La Marina, el barrio más fotogénico
Extramuros, a pie de puerto, se despliega el barrio de La Marina, el antiguo arrabal de pescadores. Sus casas encaladas lucen balcones de madera pintados de verde, azul y rojo intenso, rebosantes de geranios en cuanto llega el buen tiempo. La calle San Pedro, peatonal y siempre animada, concentra terrazas y tabernas. Es uno de esos rincones que justifican llevar una cámara de fotos compacta en el bolsillo, porque cada portal, cada esquina y cada hilera de balcones es una postal.
Jaizkibel y el cabo Higuer
Hondarribia también es monte y acantilado.

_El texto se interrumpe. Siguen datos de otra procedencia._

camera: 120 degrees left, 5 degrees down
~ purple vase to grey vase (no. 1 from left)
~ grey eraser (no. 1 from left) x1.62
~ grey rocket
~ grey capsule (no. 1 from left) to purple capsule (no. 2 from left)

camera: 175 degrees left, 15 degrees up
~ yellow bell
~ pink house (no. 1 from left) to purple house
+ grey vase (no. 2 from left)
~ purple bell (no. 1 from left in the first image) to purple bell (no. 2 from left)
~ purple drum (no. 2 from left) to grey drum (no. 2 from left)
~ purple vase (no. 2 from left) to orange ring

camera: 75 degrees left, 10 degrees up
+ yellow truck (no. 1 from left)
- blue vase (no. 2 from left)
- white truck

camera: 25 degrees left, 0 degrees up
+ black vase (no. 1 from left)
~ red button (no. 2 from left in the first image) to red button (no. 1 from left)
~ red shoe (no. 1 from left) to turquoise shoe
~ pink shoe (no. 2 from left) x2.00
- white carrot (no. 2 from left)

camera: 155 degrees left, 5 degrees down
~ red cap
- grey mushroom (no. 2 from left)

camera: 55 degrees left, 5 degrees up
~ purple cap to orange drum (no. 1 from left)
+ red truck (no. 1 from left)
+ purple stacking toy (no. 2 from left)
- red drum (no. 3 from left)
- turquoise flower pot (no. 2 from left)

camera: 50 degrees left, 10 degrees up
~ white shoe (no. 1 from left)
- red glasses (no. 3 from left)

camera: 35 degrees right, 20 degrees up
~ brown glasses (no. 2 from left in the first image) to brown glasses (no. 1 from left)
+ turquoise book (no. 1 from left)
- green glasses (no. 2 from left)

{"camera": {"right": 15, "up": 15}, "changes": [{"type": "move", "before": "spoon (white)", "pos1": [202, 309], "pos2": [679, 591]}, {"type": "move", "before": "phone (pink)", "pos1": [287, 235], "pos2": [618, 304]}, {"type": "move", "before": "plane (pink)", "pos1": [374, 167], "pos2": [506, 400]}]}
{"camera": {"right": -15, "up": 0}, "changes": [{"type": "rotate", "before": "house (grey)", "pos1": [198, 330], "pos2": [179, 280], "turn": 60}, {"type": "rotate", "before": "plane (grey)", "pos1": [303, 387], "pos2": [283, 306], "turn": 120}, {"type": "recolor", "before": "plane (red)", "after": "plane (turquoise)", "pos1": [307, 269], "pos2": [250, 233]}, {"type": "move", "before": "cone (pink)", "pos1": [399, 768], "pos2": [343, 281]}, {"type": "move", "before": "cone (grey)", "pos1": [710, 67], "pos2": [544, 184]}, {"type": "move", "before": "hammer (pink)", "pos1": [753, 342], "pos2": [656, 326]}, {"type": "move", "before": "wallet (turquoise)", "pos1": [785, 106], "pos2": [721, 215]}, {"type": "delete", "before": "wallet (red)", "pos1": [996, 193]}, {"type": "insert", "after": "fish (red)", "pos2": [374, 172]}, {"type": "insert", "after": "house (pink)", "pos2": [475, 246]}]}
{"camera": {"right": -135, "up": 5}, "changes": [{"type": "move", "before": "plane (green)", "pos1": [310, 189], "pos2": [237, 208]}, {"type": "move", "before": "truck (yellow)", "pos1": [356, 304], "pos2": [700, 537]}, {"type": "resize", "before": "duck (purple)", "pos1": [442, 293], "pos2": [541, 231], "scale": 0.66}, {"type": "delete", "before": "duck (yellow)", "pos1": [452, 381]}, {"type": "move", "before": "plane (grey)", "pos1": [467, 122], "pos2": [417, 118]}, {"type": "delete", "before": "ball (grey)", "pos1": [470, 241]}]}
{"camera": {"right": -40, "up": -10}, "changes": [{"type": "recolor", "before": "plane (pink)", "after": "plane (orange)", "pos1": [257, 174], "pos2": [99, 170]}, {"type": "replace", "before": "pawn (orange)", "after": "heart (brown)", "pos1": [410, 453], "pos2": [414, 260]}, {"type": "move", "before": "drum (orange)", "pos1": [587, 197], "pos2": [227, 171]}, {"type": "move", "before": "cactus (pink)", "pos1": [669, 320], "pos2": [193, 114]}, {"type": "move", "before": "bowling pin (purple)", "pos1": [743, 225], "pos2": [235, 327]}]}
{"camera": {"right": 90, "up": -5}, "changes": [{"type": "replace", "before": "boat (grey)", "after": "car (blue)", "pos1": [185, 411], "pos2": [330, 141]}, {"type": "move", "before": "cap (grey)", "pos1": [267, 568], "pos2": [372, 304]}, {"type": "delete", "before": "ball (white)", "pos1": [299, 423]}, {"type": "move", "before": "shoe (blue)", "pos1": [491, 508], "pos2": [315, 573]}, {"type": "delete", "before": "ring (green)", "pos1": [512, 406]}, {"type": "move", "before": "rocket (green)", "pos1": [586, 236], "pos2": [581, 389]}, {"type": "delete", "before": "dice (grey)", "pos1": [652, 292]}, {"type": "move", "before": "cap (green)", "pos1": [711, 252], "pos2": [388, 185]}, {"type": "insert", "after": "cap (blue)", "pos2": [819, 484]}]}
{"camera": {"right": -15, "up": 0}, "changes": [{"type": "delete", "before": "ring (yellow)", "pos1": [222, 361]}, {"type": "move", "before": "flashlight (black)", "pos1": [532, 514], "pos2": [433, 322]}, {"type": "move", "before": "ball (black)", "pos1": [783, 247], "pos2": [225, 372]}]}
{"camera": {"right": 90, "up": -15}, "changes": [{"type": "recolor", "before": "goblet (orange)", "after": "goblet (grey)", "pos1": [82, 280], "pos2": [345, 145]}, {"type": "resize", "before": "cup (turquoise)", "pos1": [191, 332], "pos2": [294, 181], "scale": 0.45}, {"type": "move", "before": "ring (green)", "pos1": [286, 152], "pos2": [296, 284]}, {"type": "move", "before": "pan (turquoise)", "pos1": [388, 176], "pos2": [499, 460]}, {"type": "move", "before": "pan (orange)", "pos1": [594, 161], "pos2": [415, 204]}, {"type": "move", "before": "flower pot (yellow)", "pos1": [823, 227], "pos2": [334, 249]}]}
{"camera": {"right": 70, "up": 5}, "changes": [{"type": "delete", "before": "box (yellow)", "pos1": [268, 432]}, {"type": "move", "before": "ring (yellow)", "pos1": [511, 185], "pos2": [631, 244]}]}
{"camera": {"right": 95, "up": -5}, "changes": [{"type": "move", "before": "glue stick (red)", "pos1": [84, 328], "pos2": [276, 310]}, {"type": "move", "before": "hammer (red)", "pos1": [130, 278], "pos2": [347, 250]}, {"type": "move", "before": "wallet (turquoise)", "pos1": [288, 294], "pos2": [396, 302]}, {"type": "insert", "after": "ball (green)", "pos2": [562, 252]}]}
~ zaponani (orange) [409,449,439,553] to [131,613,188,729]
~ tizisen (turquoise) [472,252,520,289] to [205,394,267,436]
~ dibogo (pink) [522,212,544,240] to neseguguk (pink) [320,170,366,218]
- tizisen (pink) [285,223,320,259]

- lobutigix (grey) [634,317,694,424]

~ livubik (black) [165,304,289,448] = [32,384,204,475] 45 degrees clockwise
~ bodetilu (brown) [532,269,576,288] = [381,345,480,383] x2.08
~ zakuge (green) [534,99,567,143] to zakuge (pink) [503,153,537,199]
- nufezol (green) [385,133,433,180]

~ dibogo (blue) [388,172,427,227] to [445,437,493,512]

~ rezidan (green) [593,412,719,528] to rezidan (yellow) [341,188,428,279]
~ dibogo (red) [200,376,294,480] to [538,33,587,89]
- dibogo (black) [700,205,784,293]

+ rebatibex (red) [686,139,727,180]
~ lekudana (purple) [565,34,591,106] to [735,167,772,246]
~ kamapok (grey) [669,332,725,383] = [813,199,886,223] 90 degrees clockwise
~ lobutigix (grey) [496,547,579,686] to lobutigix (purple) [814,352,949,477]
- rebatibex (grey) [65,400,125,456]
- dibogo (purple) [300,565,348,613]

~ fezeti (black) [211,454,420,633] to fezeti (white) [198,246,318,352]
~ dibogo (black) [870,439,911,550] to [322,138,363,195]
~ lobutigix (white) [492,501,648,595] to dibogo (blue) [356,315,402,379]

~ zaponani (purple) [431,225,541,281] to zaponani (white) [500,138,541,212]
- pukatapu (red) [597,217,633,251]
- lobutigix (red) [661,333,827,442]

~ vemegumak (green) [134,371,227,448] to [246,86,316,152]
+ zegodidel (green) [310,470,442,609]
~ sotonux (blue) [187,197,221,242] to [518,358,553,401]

El Jaizkibel, la mole que protege al pueblo por el oeste, está surcado por senderos con vistas a la bahía de Txingudi y a la costa vascofrancesa; por su ladera pasa además el Camino de Santiago del Norte. Merece la pena subir a la ermita de Guadalupe, muy querida por los hondarribitarras, y acercarse al cabo Higuer, con su faro asomado al punto donde España se acaba (o empieza). El tiempo aquí cambia en minutos: aunque salga el sol, guarda en la mochila un chubasquero impermeable ligero, porque las nubes que trae el Cantábrico no suelen avisar.
Dónde y qué comer
La despensa de Hondarribia sale del mar y de los caseríos. Estas son algunas ideas para no fallar:
- Pintxos en La Marina: la calle San Pedro y aledañas concentran barras premiadas; pide lo que veas recién salido de la cocina.
- Pescado del día: el puerto sigue vivo, y el rape, el bonito en temporada o las kokotxas son apuestas seguras.
- Tortilla de bacalao y txuleta: clásicos vascos que aquí se bordan, acompañados de sidra o txakoli.
Cómo llegar y cuándo ir
Hondarribia está a un paso de la frontera de Irún y cuenta con buenas conexiones por carretera; el pequeño aeropuerto de la comarca está literalmente junto al pueblo. Un plan encantador es cruzar en la motora que une el puerto con Hendaya en pocos minutos, para ver la villa desde el agua. Cualquier época es buena: la primavera y el comienzo del otoño regalan luz y menos gente, mientras que a principios de septiembre el Alarde, con miles de vecinos desfilando en recuerdo del sitio de 1638, llena las calles de tambores y emoción.
Pocas escapadas dan tanto en tan poco espacio: murallas, un barrio marinero de postal, monte, faro y una mesa extraordinaria. Hondarribia te espera en la muga, y quien la descubre siempre acaba volviendo.